Interwencję dotycząca spalania odpadów drewnianych, które pozostają z produkcji mebli realizowali strażnicy z Ekopatrolu.
Zgłoszenie otrzymali od mieszkańców. Podobno w jednej ze stolarni na Piątkowie spalane są odpady pochodzące z produkcji mebli, które zabrudzone są pianką poliuretanową, kawałki płyt laminowanych oraz odpady zielone. Funkcjonariusze na miejscu zastali ogromny bałagan - teren zaśmiecony był kawałki płyt i drewna. Na stolarni brakowało także pojemników do segregacji odpadów. Ponieważ na miejscu nie było właściciela firmy został on wezwany do siedziby referatu Ekopatrolu w celu wyjaśnienia sprawy. Mężczyzna stawił się w umówionym terminie i po rozmowie ze strażnikiem zobowiązał się do usunięcia wszystkich odpadów we właściwy sposób oraz podpisanie umowy z GOAP. Nie obyło się także bez mandatów jakie nałożył na właściciela strażnik, w wysokości 600 zł.

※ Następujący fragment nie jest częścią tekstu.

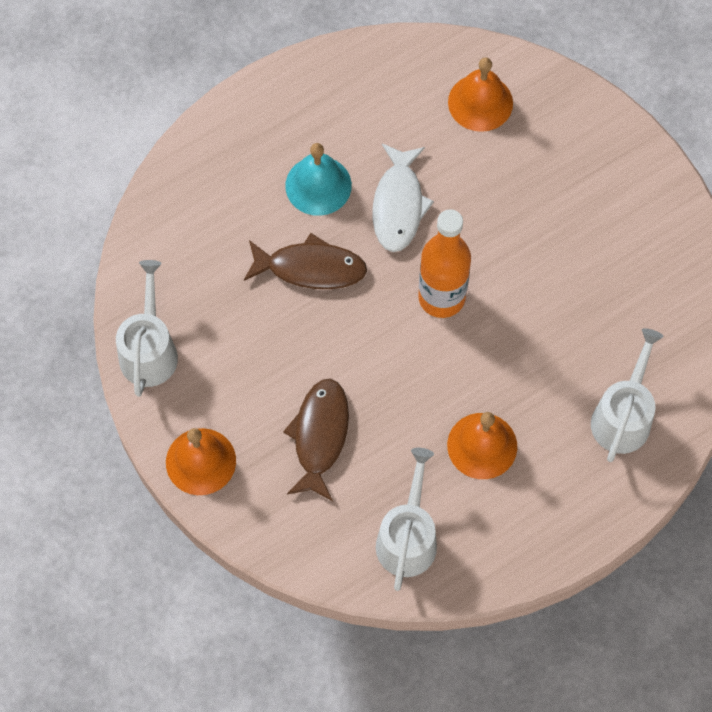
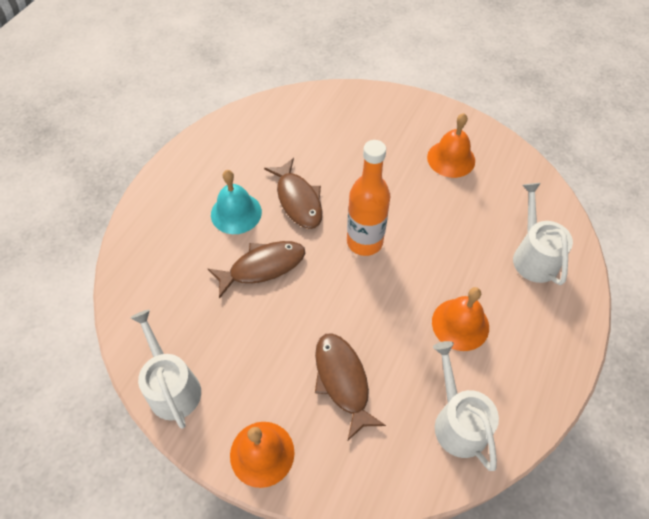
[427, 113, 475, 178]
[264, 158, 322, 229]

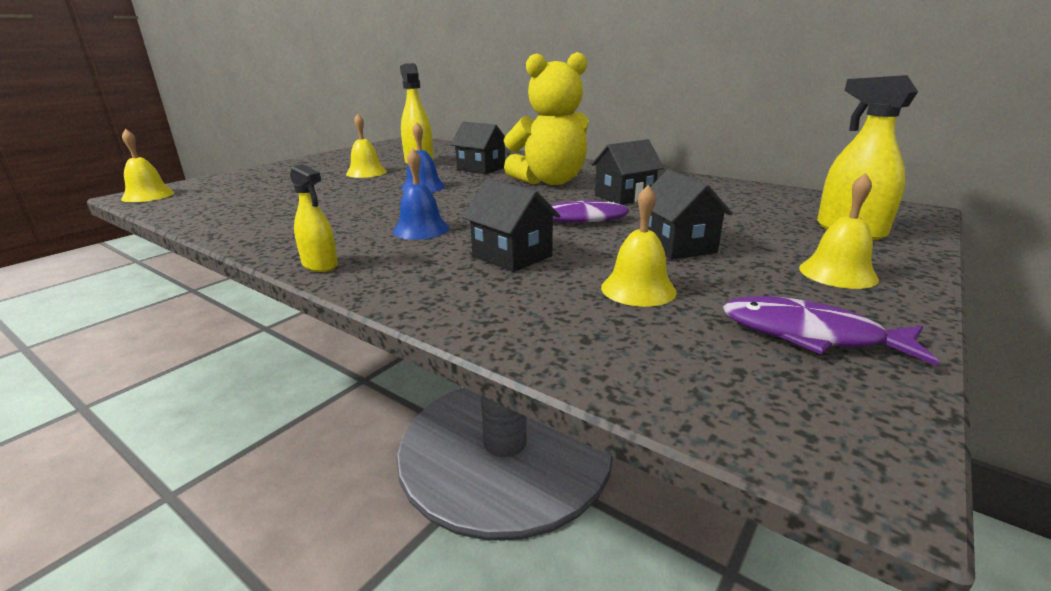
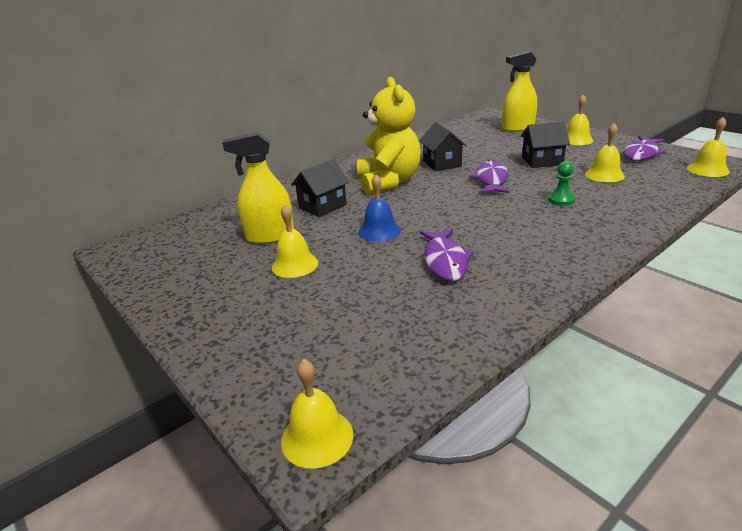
[290, 164, 338, 272] (first image)
[393, 148, 449, 240] (first image)
[420, 229, 474, 281]
[687, 117, 730, 177]
[548, 161, 575, 206]

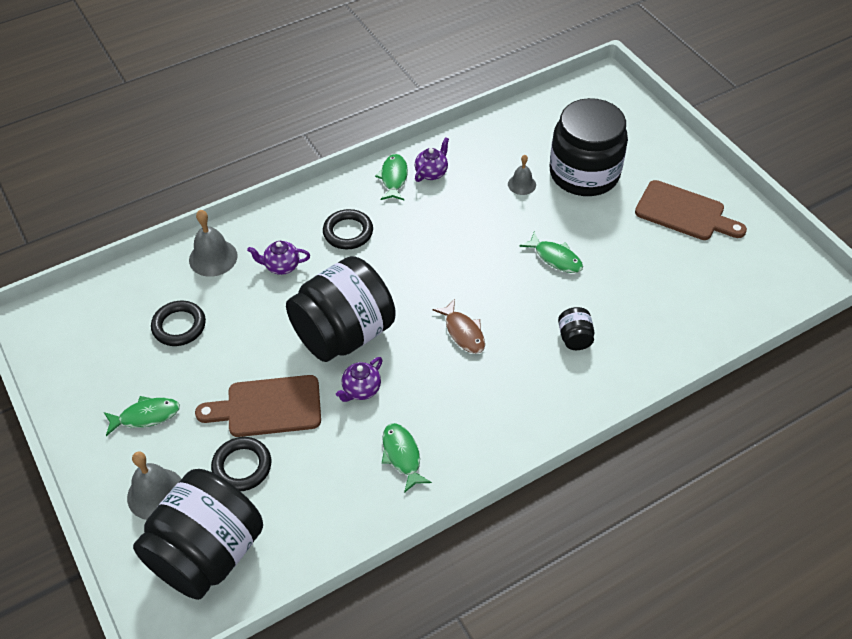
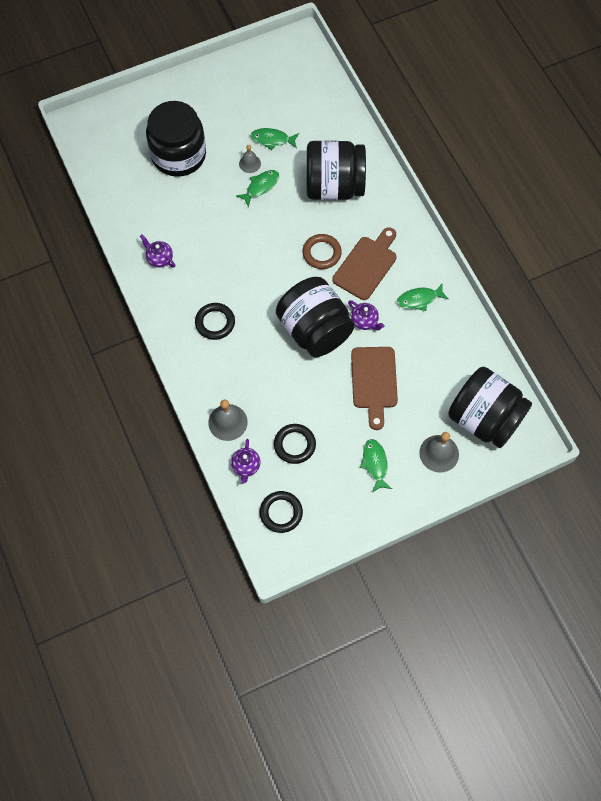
[260, 491, 303, 533]
[231, 439, 260, 484]
[250, 128, 299, 150]
[239, 145, 261, 173]
[333, 227, 397, 300]
[303, 234, 342, 269]
[307, 140, 366, 200]

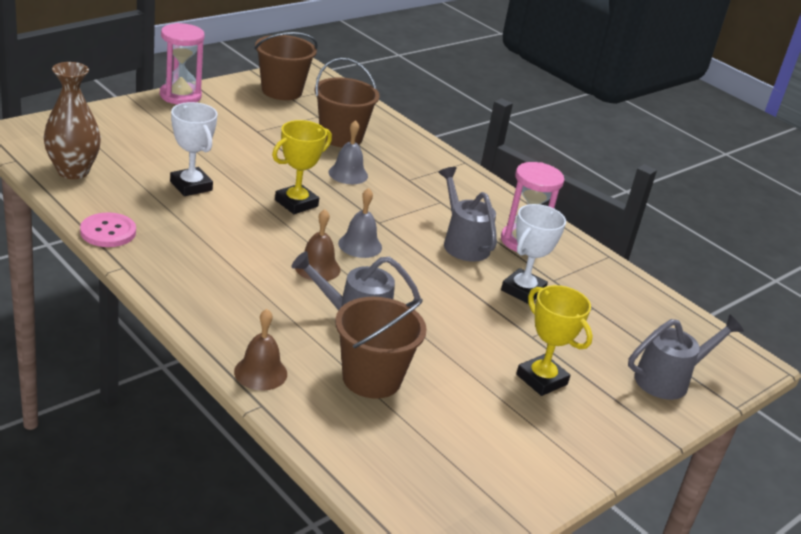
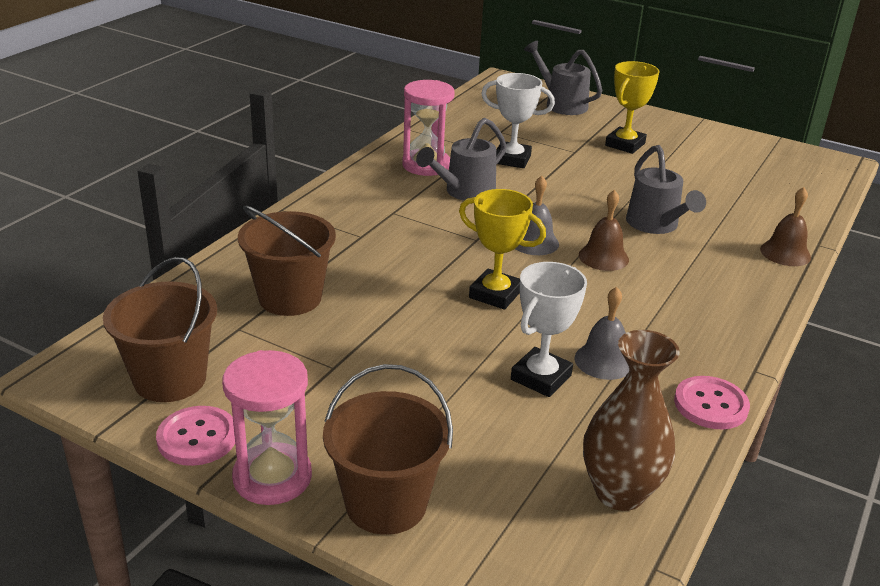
[156, 406, 235, 466]
[575, 287, 629, 380]
[323, 364, 453, 535]

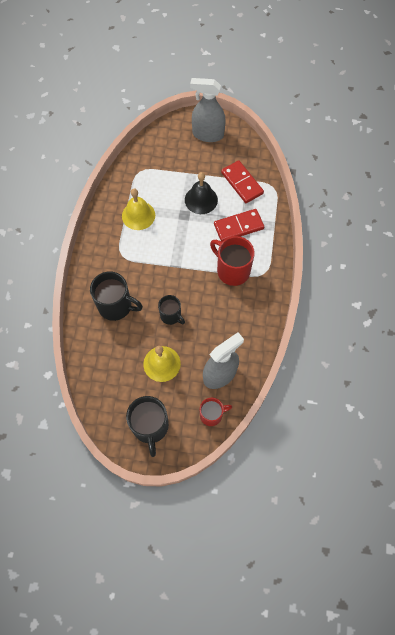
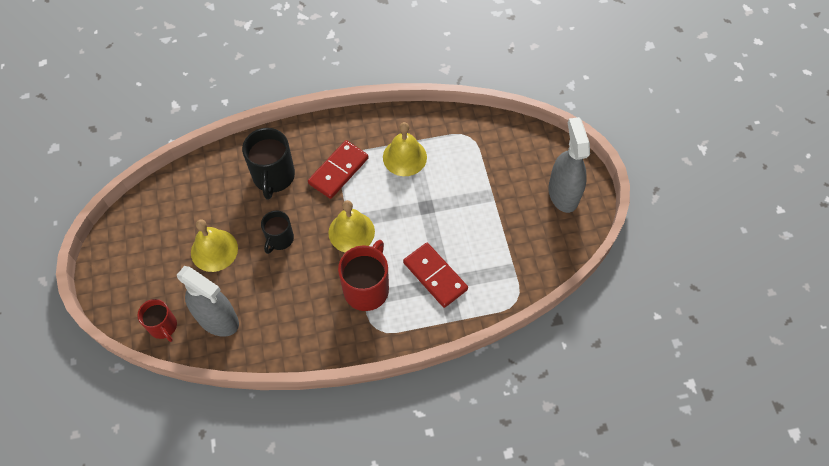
[126, 396, 169, 457] (first image)
[185, 172, 218, 214] (first image)
[328, 200, 375, 253]
[308, 140, 369, 199]

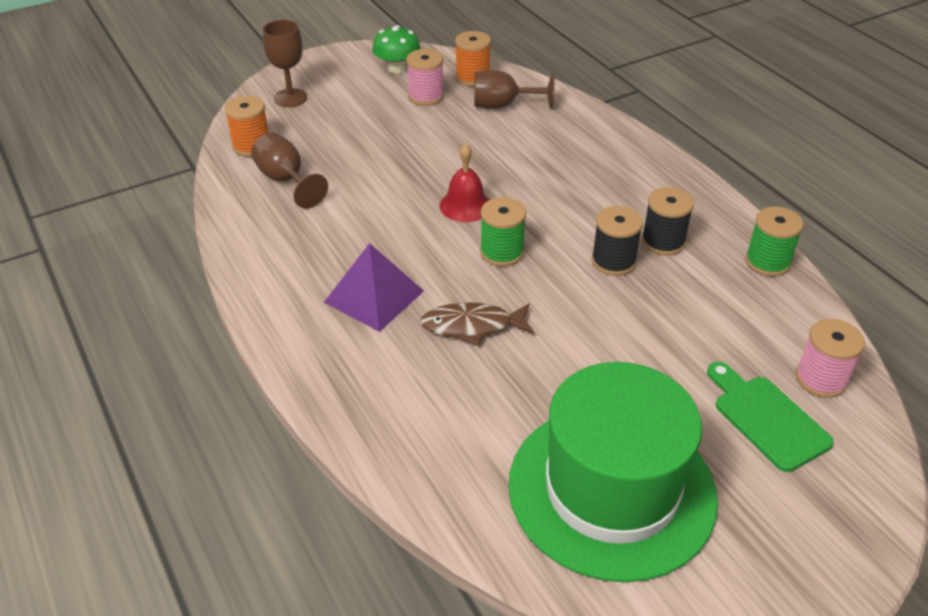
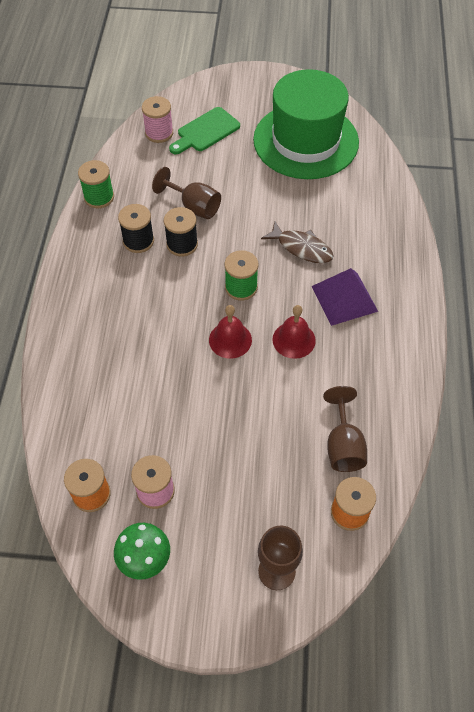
[272, 305, 316, 359]
[152, 167, 221, 219]
[169, 107, 240, 154]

Przy okazji chcemy przypomnieć mieszkańcom i użytkownikom rodzinnych ogrodów działkowych o zakazie spalania odpadów zielonych - Problematykę powyższą reguluje m.in. art. 191 w związku z art 155 Ustawy o odpadach z 2012 r. Zabrania się termicznego przekształcania odpadów (spalania odpadów) poza instalacjami - spalarniami. Zakaz ten dotyczy również odpadów roślinnych, gdyż są one objęte obowiązkiem selektywnego zbierania. Nie można spalać w ogniskach odpadów roślinnych takich jak liście, trawa, kwiaty, a nawet obcięte gałęzie drzew, gdyż odpady te objęte są obowiązkiem selektywnego zbierania.
W związku ze spalaniem odpadów zielonych reagowały strażniczki, także z Ekopatrolu. Podczas patrolowania ulic na Wildzie z uwagi na ład i porządek zauważyły duże zadymienie na ogródkach działkowych przy ul. Samotnej. Okazało się, że jeden z działkowców rozpalił ognisko, w którym spala obcięte gałęzie świerku - natychmiast nakazano ugaszenie ogniska i nałożono mandat karny w wysokości 500 zł. Na tym nie koniec - kolejny działkowiec otrzymał mandat krany (100 zł) za rozpalenie ogniska i spalanie w nim szyszek oraz odpadów zielonych. Kolejna osoba została ukarana (100 zł) za spalanie odpadów komunalnych, kolorowych gazet i odpadów zielonych w kominku, w altanie działkowej.